Betty McMullen likes to remember “The Good Old Days” at church: playing the piano, listening to the sermons, attending, then taking her family to Vacation Bible School. She has many good memories because she has attended Calvary United Methodist Church in Newcomerstown, Ohio for 93 of her 95 years. McMullen will be honored during services at the church tomorrow.
Born to John and Gertrude Wilson, in Newcomerstown in 1924, McMullen was baptized April 11, 1926, and never attended another church, except for one special day: her wedding day. “I wanted to walk down an aisle when I got married,” she said, “but our church didn’t have one, so we were married in the other Methodist Church.”
“The church showed us how to live a good life. I would advise everyone to get to church and get to know Jesus.”
“My father was a barber, who also raised pigs,” she said. “My parents thought church was the most important part of our bringing up, so we were there every Sunday.
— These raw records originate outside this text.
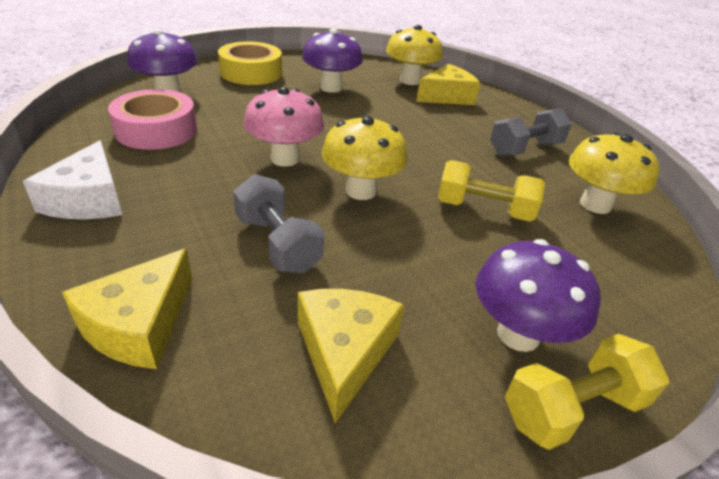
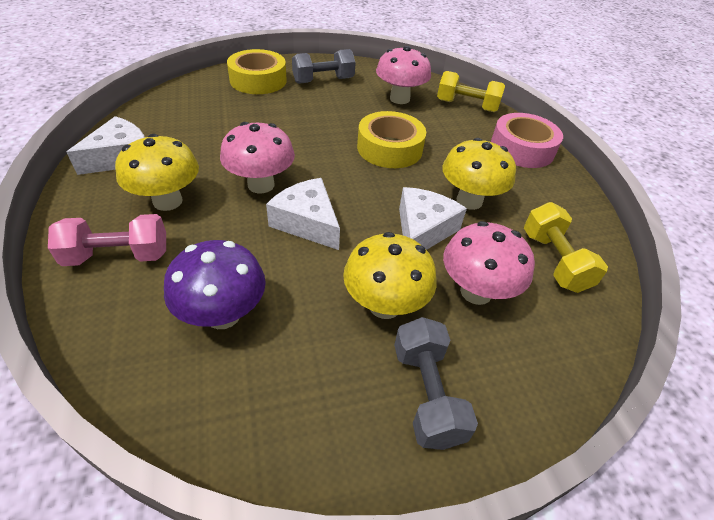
pink dumbbell: 0 -> 1
pink mushroom: 1 -> 3
purple mushroom: 3 -> 1
white cheese: 1 -> 3
yellow cheese: 3 -> 0
yellow tape: 1 -> 2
I played the piano, my sister, Esther, clarinet and guitar and sister, Mabel, the violin. Our father was so proud of us, he would find places around town for us to play besides church. Mabel even played with the Philharmonic.”
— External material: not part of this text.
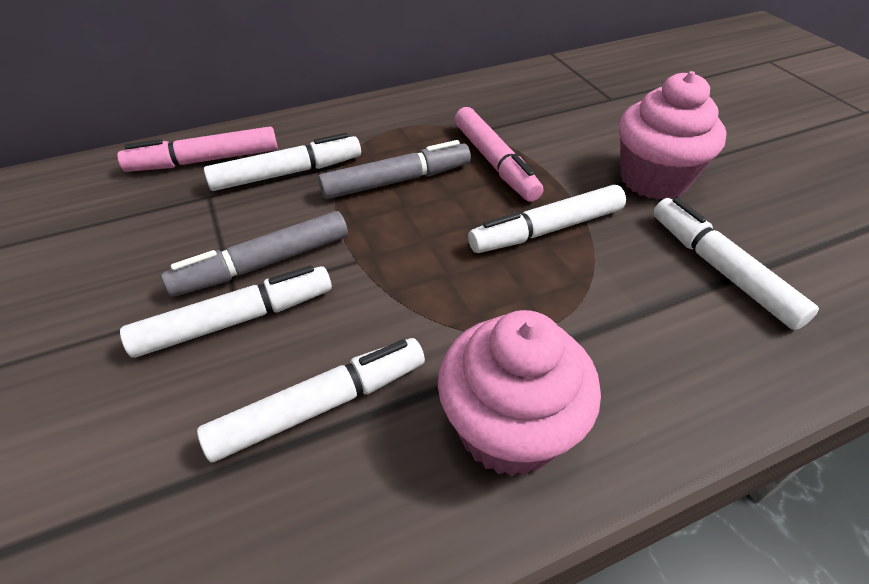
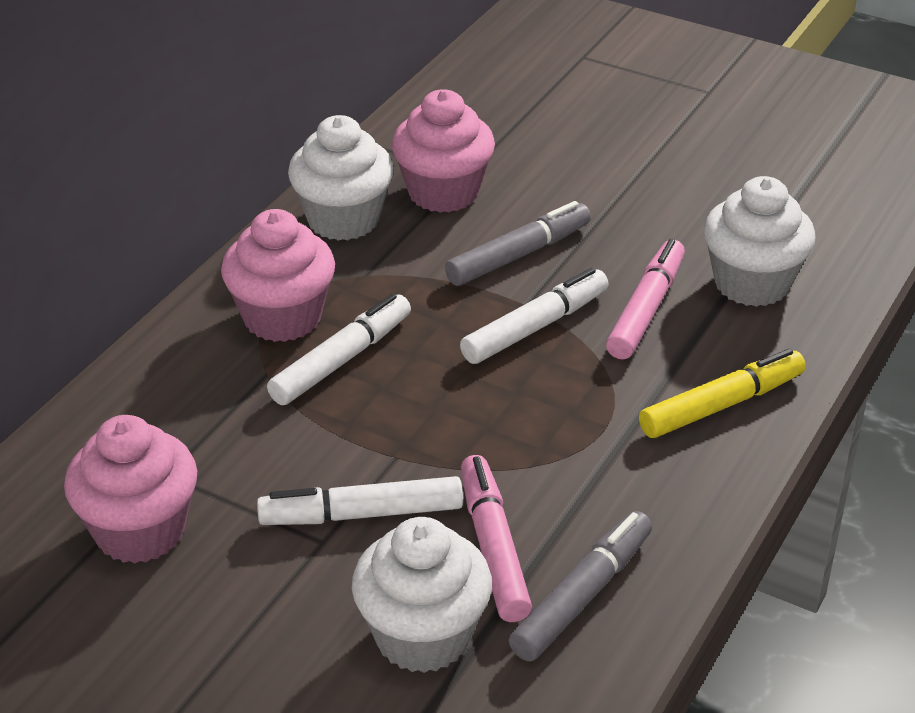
pink cupcake: 2 -> 3
white cupcake: 0 -> 3
white marker: 5 -> 3
yellow marker: 0 -> 1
McMullen married her husband, Denver, in 1950. “I was the old maid in the family,” she said, “but it was worth the wait.”
The couple had one son, Robert, four grandchildren, twins, Lori Bassett and Michelle Dallacheisa, John and Kevin McMullen. To date there are 10 great grandchildren, Walker, Cheyenne, Sierra, Austin and William McMullen; Silas, Garret and Lilianna Bassett, and Mikayla and Jayden Dallacheisa. Denver passed away in 2003.
Before her marriage, McMullen worked at JC Penney as a clerk, but once married, the couple moved outside of town where they devoted their time to raising children and grandchildren and tending a large garden. Granddaughter, Michelle remembers that they raised enough produce for the whole family, and that her grandmother loved to cook and bake. She said, “There were always cookies, cakes or pies baking for the grandchildren when we were there.”
“Baking is why you have grandchildren,” McMullen countered.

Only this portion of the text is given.